From the PCI DSS specific, use of blades with shared interconnects and virtualization are not all that different. Why shared interconnects? Because that is where many companies are heading, IO Virtualization reduces cabling which reduces the cost of installing a new device. Pass thru interconnects are no longer the norm for blades. Continuing our build up, we moved from blades to hypervisor based virtualization.
PCI DSS is all about common sense with respect to card holder data. What is in scope, is in regards to this. In addition, the companies involved in PCI DSS compliance are those who not only do the processing of the transactions but those who outsource this to other companies. The ultimate responsibility of the protection of card holder data is the one who owns the transaction not necessarily the one who is doing the transaction. Yes both are involved but the responsible party is the owner of the transaction. For these companies, perhaps the self-assessment is all that is required, but for the companies too which you outsource a full audit is required. This ownership and responsibility defined by the PCI DSS 2.0 standard also implies who is responsible for auditing within the cloud.
Cloud and PCI was not discussed on this podcast but the ground work has been laid.

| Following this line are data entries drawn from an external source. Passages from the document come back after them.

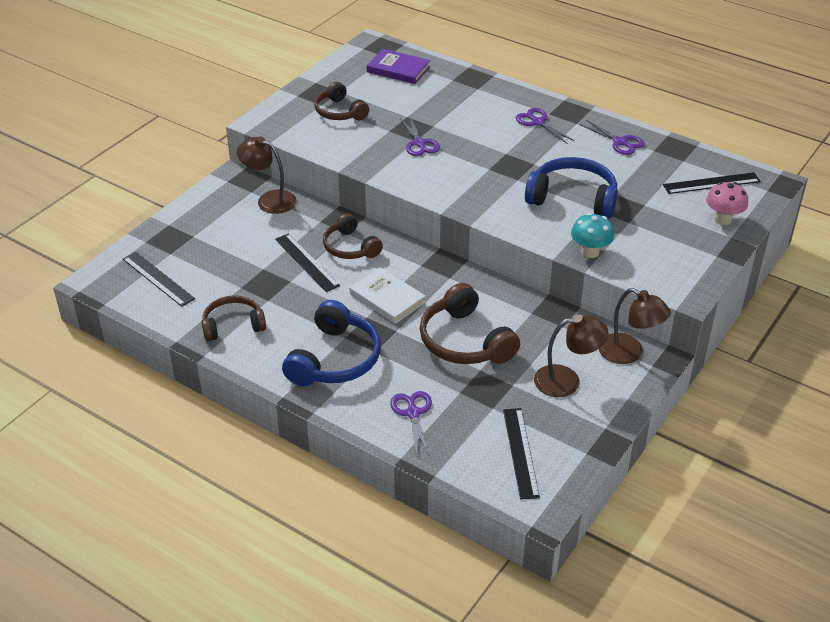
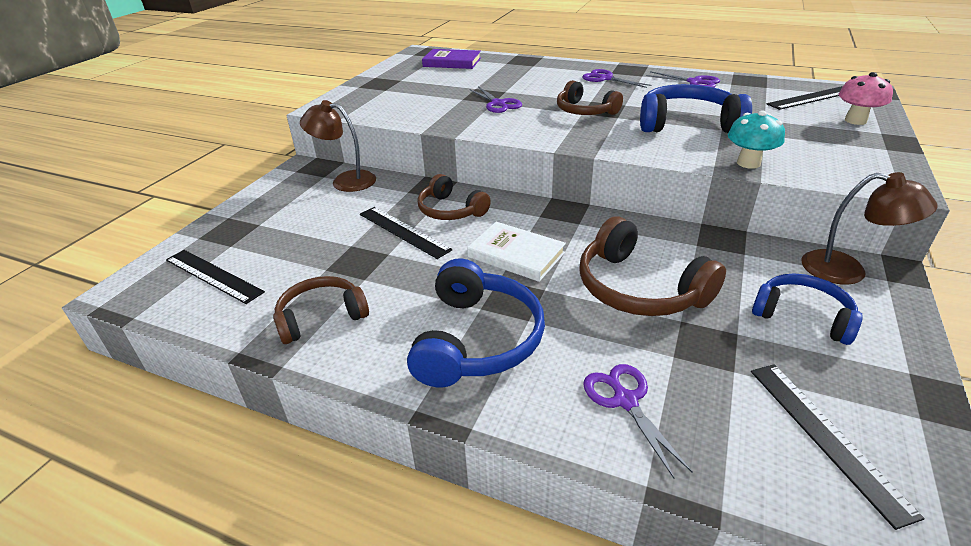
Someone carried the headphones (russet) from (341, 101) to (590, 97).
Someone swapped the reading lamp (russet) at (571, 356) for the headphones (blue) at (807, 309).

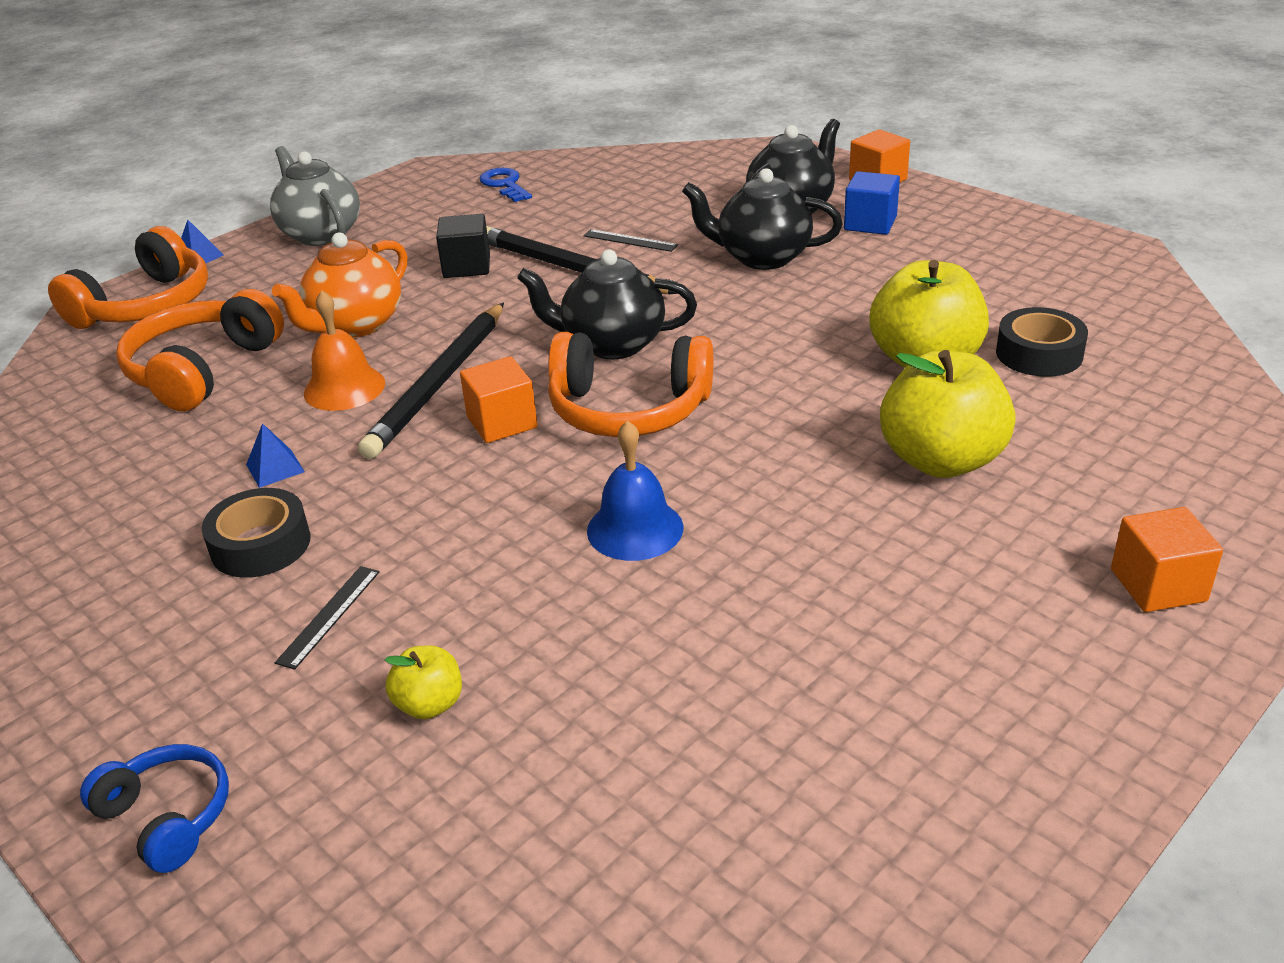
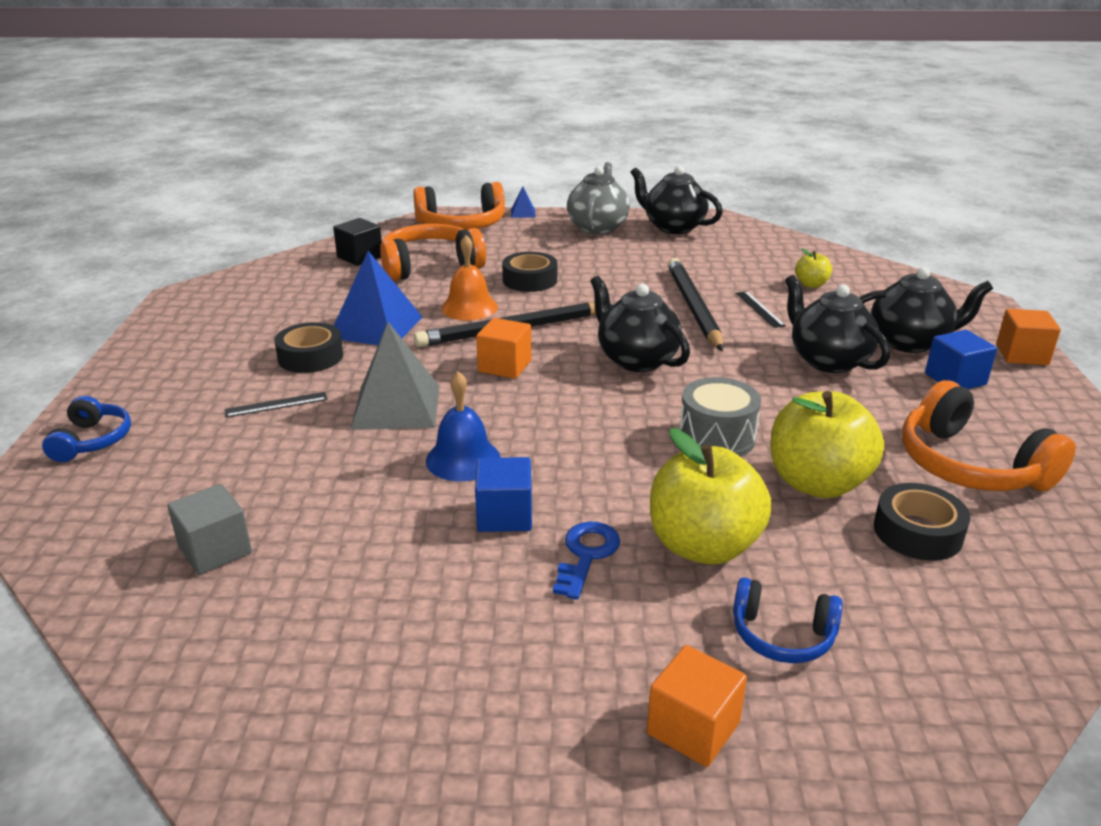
Someone carried the door key (blue) from (505, 185) to (586, 561).
Someone carried the solid cube (jet-black) from (463, 246) to (357, 242).
Someone swapped the tea pot (bright orange) at (339, 285) for the roll of tape (jet-black) at (529, 272).
Someone carried the headphones (bright orange) from (630, 384) to (989, 435).
Someone scaled the pyramid (blue) at (275, 455) by 2.25.
Someone carried the toy apple (yellow) from (423, 682) to (813, 268).
Someone put down the tea pot (jet-black) at (676, 200).
Someone put down the pyramid (gray) at (394, 376).
Someone put down the snare drum (gray) at (720, 417).
Someone put down the solid cube (blue) at (503, 494).
Someone put down the solid cube (gray) at (209, 529).
Someone put down the headphones (blue) at (788, 620).

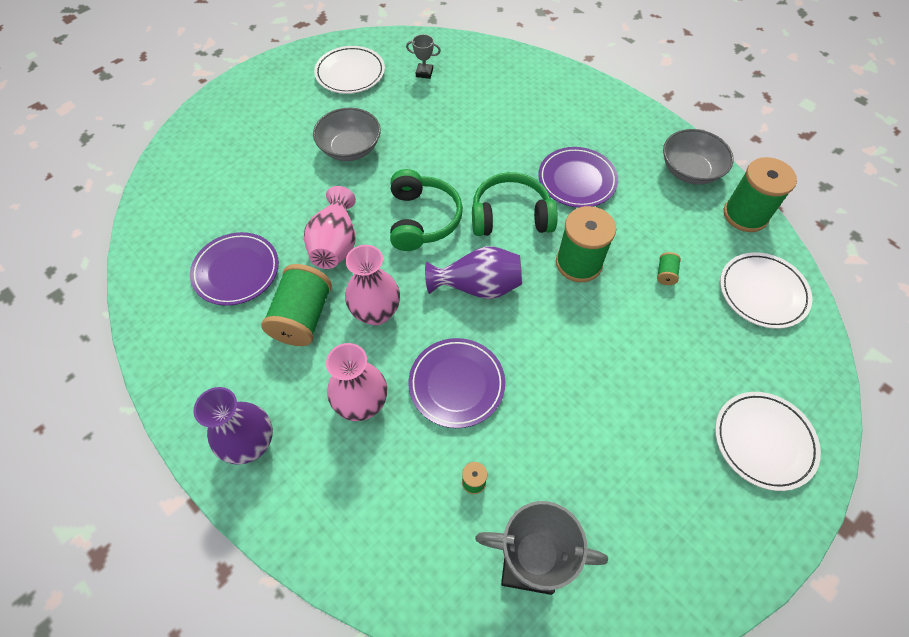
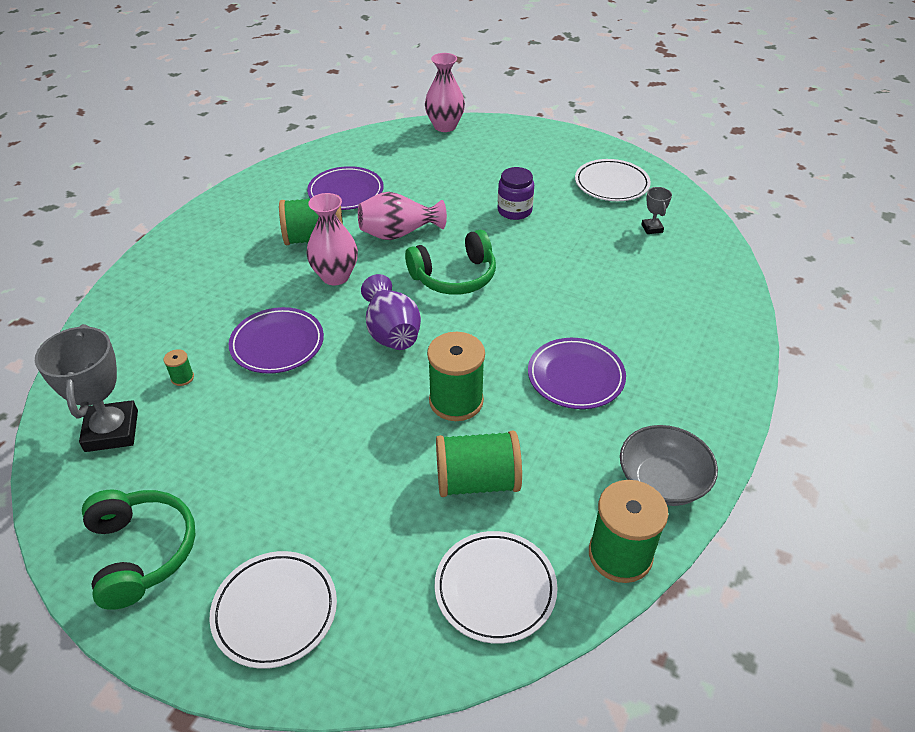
Someone swapped the serving bowl (gray) at (347, 134) for the jam jar (violet) at (516, 193).
Someone carried the headphones (green) from (515, 204) to (139, 549).
Someone scaled the reel of thread (green) at (669, 268) by 2.34.
Someone carried the flower vase (rosy) from (356, 382) to (445, 92).
Someone took away the flower vase (violet) at (233, 426).

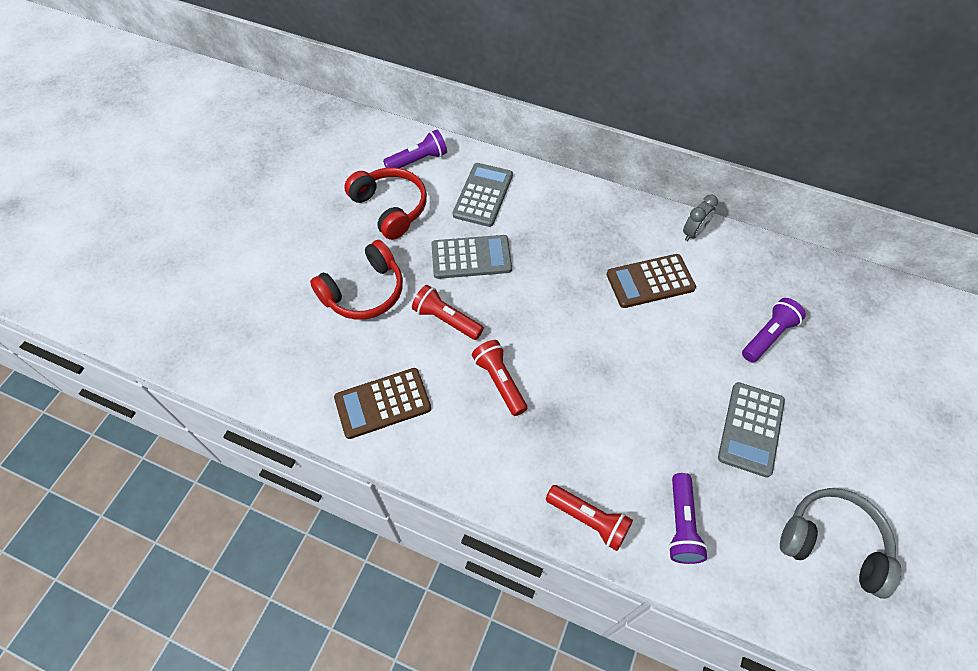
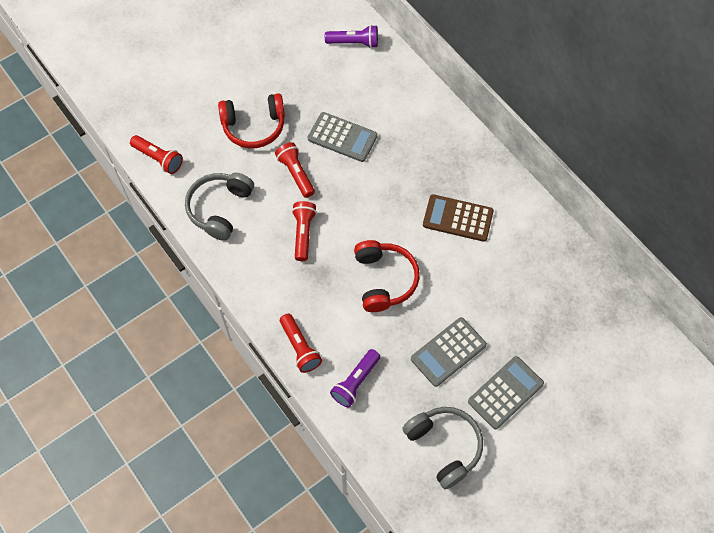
Someone carried the adding machine (gray) from (483, 195) to (506, 392).
Someone carried the headphones (crimson) from (385, 203) to (387, 276).
Someone took away the alarm clock (gray) at (700, 218).
Someone took away the torch (violet) at (774, 330).
Someone swapped the adding machine (russet) at (382, 403) for the headphones (gray) at (219, 207).
Someone put down the torch (crimson) at (156, 154).

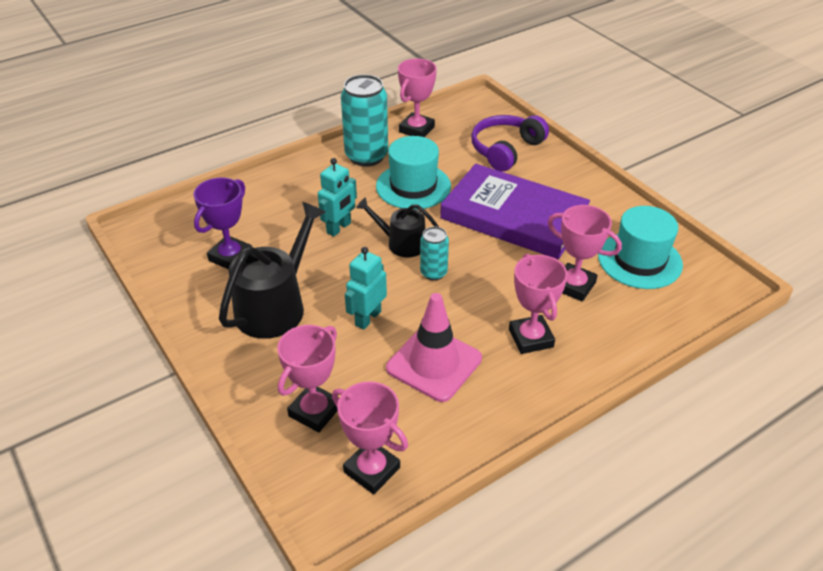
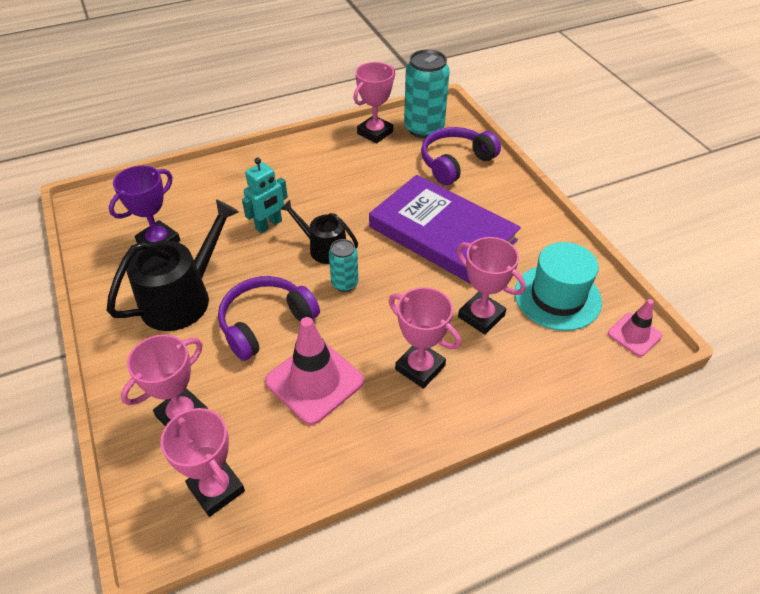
Someone carried the tin (aqua) from (364, 120) to (427, 94).
Someone took away the tall hat (aqua) at (413, 173).
Someone swapped the toy robot (aqua) at (366, 288) for the headphones (violet) at (269, 318).
Someone rotated the prize cup (rosy) at (538, 304) by 45 degrees counterclockwise.
Someone put down the road cone (rosy) at (635, 328).

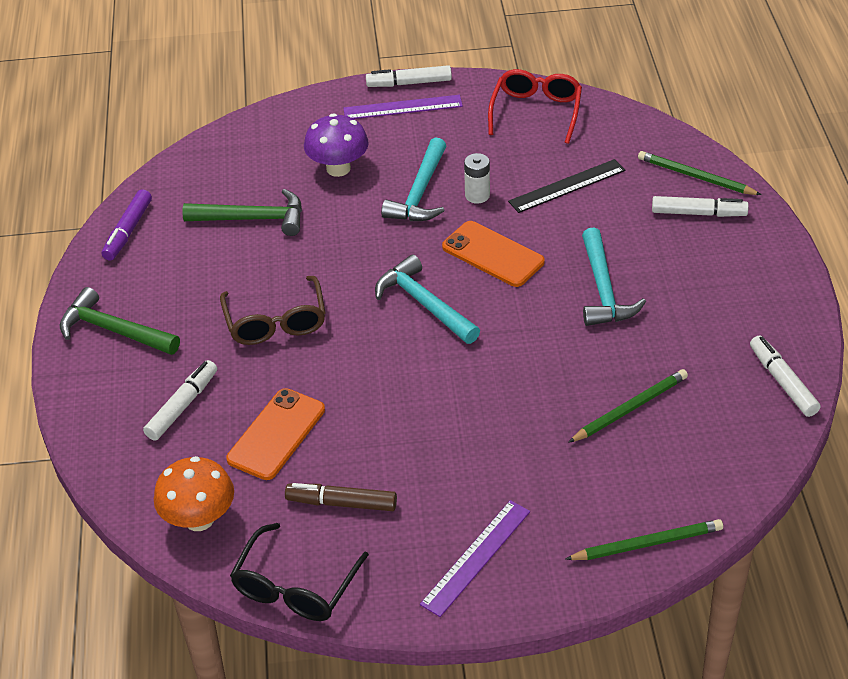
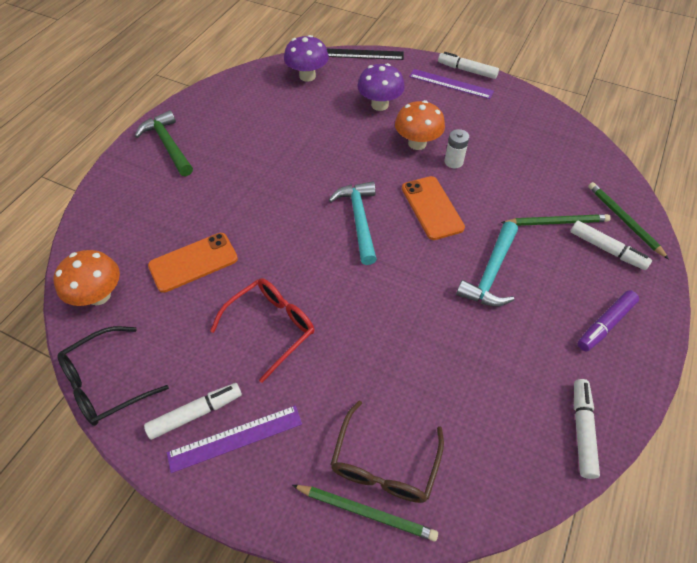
Someone carried the glasses (crimson) from (535, 106) to (262, 330).
Someone swapped the claw hammer (aqua) at (413, 179) for the toadstool (bright orange) at (420, 125).
Someone carried the ruler (jet-black) from (566, 186) to (365, 54).
Someone carried the marker pen (violet) from (126, 225) to (608, 320).
Someone took away the claw hammer (green) at (242, 212).
Someone carried the glasses (russet) from (273, 310) to (387, 451).
Someone carried the marker pen (pure white) from (180, 400) to (193, 411).
Someone carried the wooden pencil (green) from (628, 406) to (556, 220).
Someone took away the marker pen (russet) at (341, 497).
Someone put down the toadstool (violet) at (306, 58).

Soon (within a few months at least) the PCI Virtualization SIG will publish a general mapping of PCI DSS 2.0 to hypervisor functionality and member companies are working on specific mappings between PCI DSS 2.0 elements and each hypervisor. I look forward to that mapping with interest.
For now, virtualization is and always has been in scope for any PCI audit. As with any new technology however, you may need to educate your internal and external auditors in the intricacies of the technology. If an auditor is unwilling to learn about the new technology then find a new auditor. It is important that auditors understand all technologies involved and that auditors and companies work together. The auditor is not the enemy, they are your partner. For Internal auditors PCI has its own set of classes they offer, yet for external auditors there are other classes.
HyTrust, ISACA, and others have published new whitepapers about PCI DSS 2.0. All are worth a read. PCI DSS 2.0 with virtualization in scope implies a need for more education in the area of virtualization.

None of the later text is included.